Animali vulnerabili a Covid, non abbassare la guardia
A tre anni dalla sua esplosione, la pandemia sembra essere finalmente avviata verso la sua coda finale. Tuttavia, se quello che sta accadendo nell’uomo suggerisce un cauto ottimismo, gli esperti invitano a non perdere di vista quello che sta succedendo negli animali, dove il virus Sars-CoV-2 potrebbe trovare nuovi serbatoi e da lì tornare, magari in forma mutata, all’uomo.
Nei giorni scorsi, la Food and Agriculture Organization (Fao) ha pubblicato un aggiornamento sulla circolazione di Sars-CoV-2 negli animali.
A oggi circa 40 Paesi hanno riportato casi animali, compresa l’Italia.
I PAESI CON CASI DI COVID ANIMALE
Francia, Svizzera, Hong Kong, Belgio, Paesi Bassi, Germania, Russia, Stati Uniti d’America, Danimarca, Giappone, Regno Unito, Cile, Canada, Brasile, Svezia, Italia, Spagna, Sud Africa, Grecia, Argentina, Lituania, Messico, Slovenia, Estonia, Bosnia Erzegovina, Lettonia, Polonia, Portogallo, Porto Rico, Croazia, Tailandia, Uruguay, Myanmar, Indonesia, Singapore, Colombia, Finlandia, India, Ecuador, Egitto.
Altrettanto lunga la lista degli animali di cui ci sono prove di trasmissione di Sars-Cov-2: dai cani e gatti domestici, fino agli ippopotami.
ANIMALI INFETTATI DA SARS-COV-2
Gatto domestico, cane domestico, visone americano domestico, furetto domestico, visone americano selvatico, gorilla, cervo, binturong, coati, gatto pescatore, tigre, leone, puma, leopardo delle nevi, leopardo indiano, lince canadese, iena maculata, lontra, criceto, ippopotamo, uistitì; lamantino, formichiere, mandrillo, saimiri, volpe rossa, bovini, bufalo.
A oggi non è ancora chiaro come gli animali possano contribuire all’evolversi della pandemia e se possano diventare una fonte di infezione per l’uomo.
La trasmissione da animane a uomo, seppure rara, è stata documentata più volte negli ultimi tre anni.

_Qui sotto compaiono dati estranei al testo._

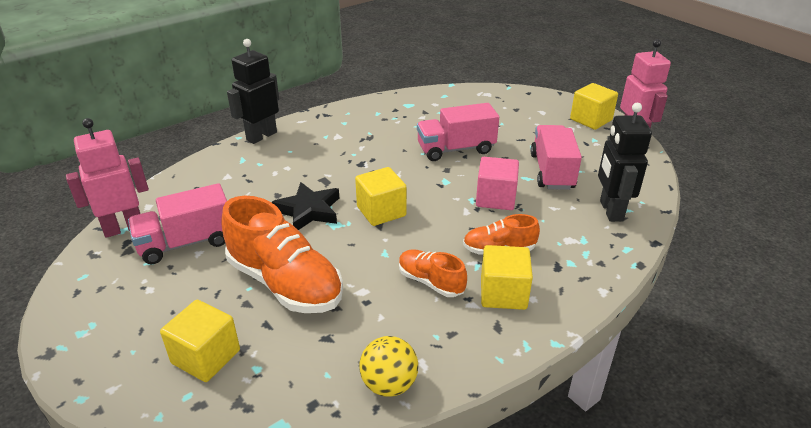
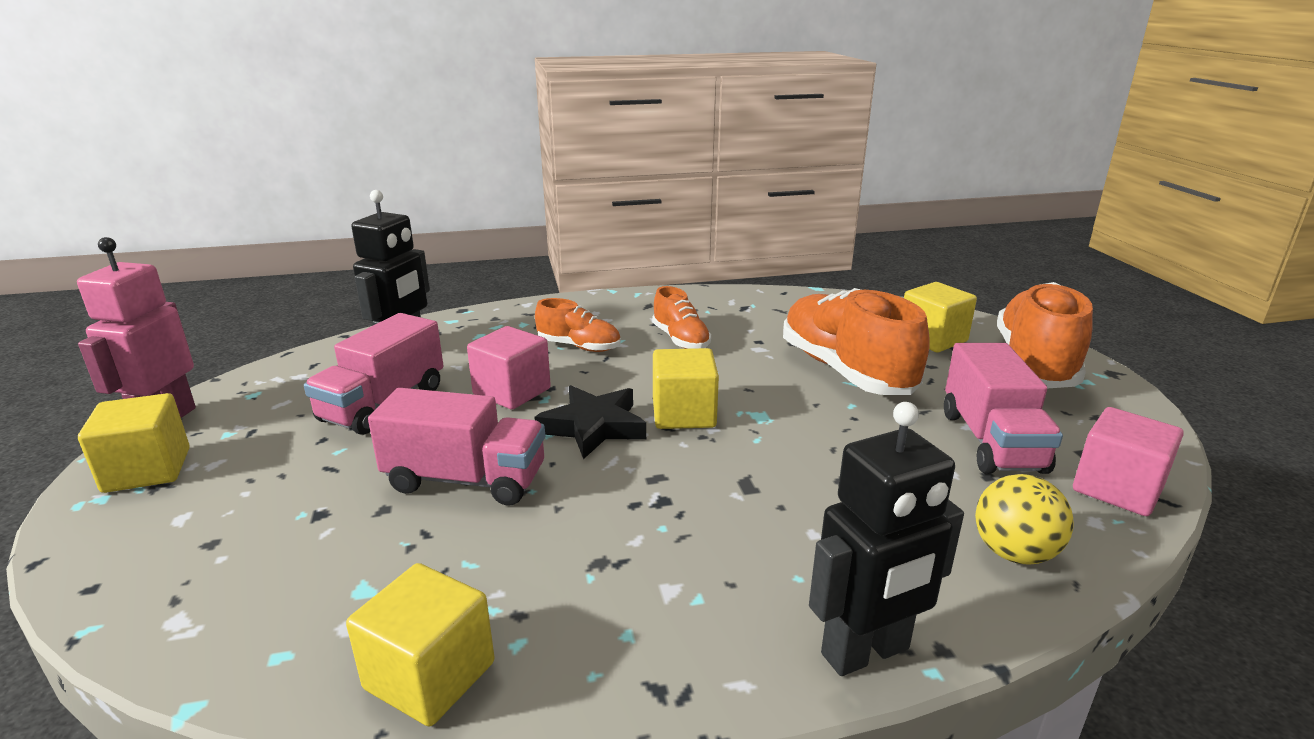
camera: 155 degrees left, 10 degrees down
(117, 343) = (1034, 364): none -> orange shoe
(124, 228) = (1117, 489): pink robot -> pink cube
(186, 243) = (991, 441): pink truck -> pink truck turned 90 degrees clockwise
(309, 211) = (793, 440): black star -> black star (594, 427)
(389, 384) = (767, 298): yellow ball -> yellow ball (1014, 553)
(503, 293) = (618, 319): yellow cube -> yellow cube (430, 675)

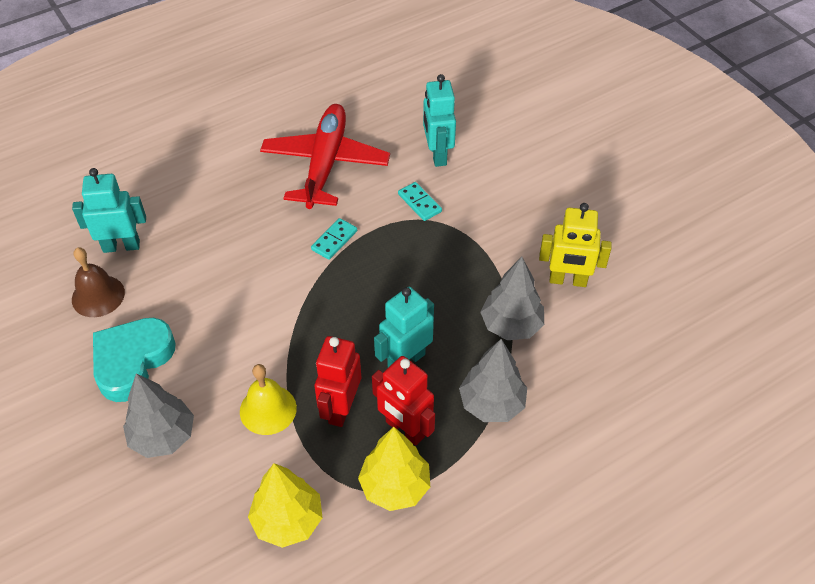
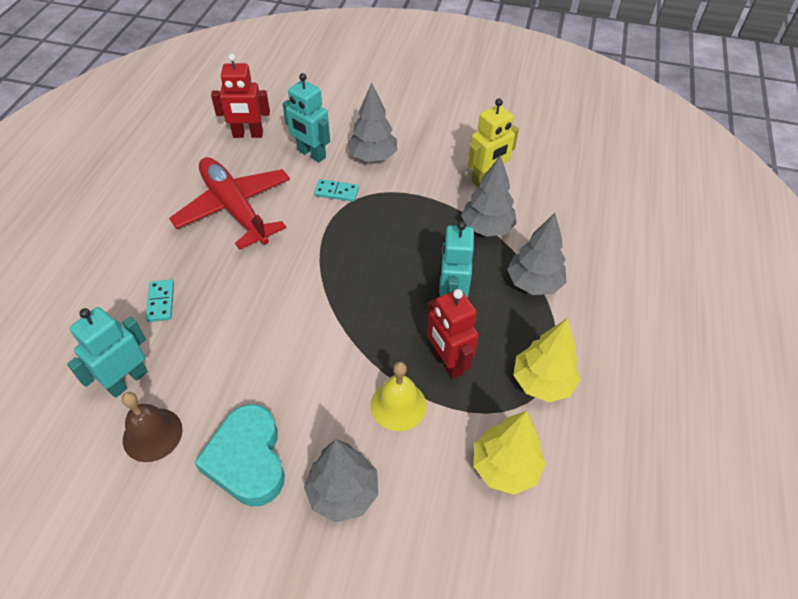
camera: 45 degrees left, 0 degrees up
(334, 240) = (305, 255): turquoise domino -> turquoise domino (161, 302)
(405, 429) = (503, 341): red robot -> red robot (248, 135)
(487, 191) = (373, 157): none -> grey tree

Uno degli ultimi casi resi noti è quello di un leone che ha infettato tre dipendenti del Potawatomi Zoo di South Bend, in Usa. Secondo la ricostruzione contenuta in uno studio pubblicato su medRxiv il leone, che necessitava di essere alimentato da parte degli operatori dello zoo, potrebbe aver contratto il virus da un dipendente dello zoo trasmettendolo a sua volta ad altri tre operatori.
«Il contatto stretto con i felini di grossa taglia dovrebbe essere considerato un fattore di rischio per la trasmissione zoonotica bidirezionale di Sars-CoV-2, indipendentemente dalla precedente immunizzazione», hanno concluso i ricercatori.
Intanto, proprio in questi giorni è stato pubblicato su mBio, rivista dell’American Society for Microbiology, uno studio che documenta la presenza del virus Sars-CoV-2 nei ratti di New York.
Lo studio è stato avviato nell’autunno del 2021, quando «l’U.S. Department of Agriculture (USDA) Animal and Plant Health Inspection Service ha prelevato degli esemplari di ratto grigio (Rattus norvegicus) a New York per cercare prove di infezione da SarsCoV2», spiega in una nota uno degli autori dello studio, Tom DeLiberto.
I test eseguiti dai ricercatori hanno rilevato che, dei 79 animali analizzati, 13 avevano anticorpi che dimostravano un’infezione da SarsCov2: in 9 di essi si trattava di un’infezione passata, mentre in 4 era ancora in corso. I test molecolari eseguiti su questi ultimi hanno mostrato che a causare l’infezione era un ceppo di virus che era diffuso in Usa circa un anno prima. Gli animali sono risultati però potenzialmente suscettibili anche alle varianti Delta e Omicron.
I ricercatori temono che il virus possa circolare in maniera silente nei ratti e poi tornare, magari in forma mutata, all’uomo. «I nostri risultati evidenziano la necessità di un ulteriore monitoraggio di Sars-CoV-2 nelle popolazioni di ratti per determinare se il virus circola negli animali e si sta evolvendo in nuovi ceppi che potrebbero rappresentare un rischio per l’uomo», afferma il primo firmatario dello studio Yang Wang. «Il virus Sars-CoV-2 rappresenta una tipica sfida ‘One Health’ che richiede approcci collaborativi, multisettoriali e transdisciplinari per essere compresa appieno», conclude il ricercatore.